Delegados sindicais de títulos da Controlinveste Conteúdos criticaram esta quarta-feira a administração do grupo por não os ter informado previamente, como prevê a lei, da intenção de despedir mais de 100 trabalhadores no âmbito de uma operação de reestruturação.

«As redações do grupo já estão no limite [de trabalhadores] e recebemos com surpresa esta notícia, que nos foi comunicado pela administração através de um comunicado enviado aos trabalhadores», disse à Lusa um dos delegados sindicais do Diário de Noticias, um dos sete jornais do grupo, que tem também várias revistas, uma estação de rádio (TSF) e seis canais de televisão por cabo.

Numa comunicação aos trabalhadores esta manhã, o grupo que detém o Jornal de Notícias, Diário de Notícias, TSF e Jogo, entre outros, anunciou o despedimento de 140 trabalhadores e rescisões amigáveis com mais 20.

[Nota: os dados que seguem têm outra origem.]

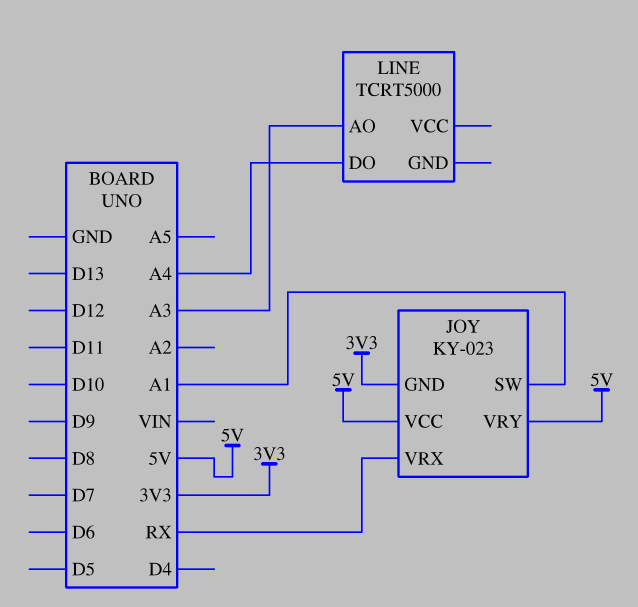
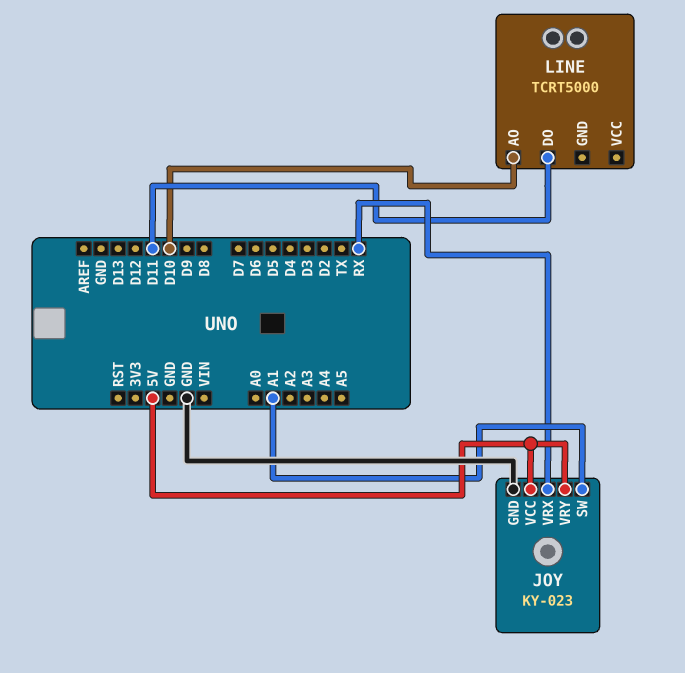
JOY pin GND: 3V3 -> GND
LINE pin AO: A3 -> D10
LINE pin DO: A4 -> D11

«A evolução negativa do mercado do mercado dos media, tanto em Portugal como na Europa, e a acentuada quebra de receitas do setor impõem à Controlinveste Conteúdos uma decisão estratégica de redução de custos para garantir a sustentabilidade do nosso negócio», justifica ao conselho de administração naquele comunicado.

A Controlinveste acrescenta que «em breve» está em condições de apresentar «algumas novidades» que levarão «ao início de uma nova era na imprensa escrita, no digital ou na rádio».

O CA da Controlinveste é presidido por Daniel Proença de Carvalho desde a recente recomposição acionista que integrou no capital da empresa os empresários António Mosquito (27,5%) e Luiz Montez (15%), além dos bancos BCP e BES (ambos com 15%). O anterior proprietário, Joaquim Oliveira, passou a deter 27,5%.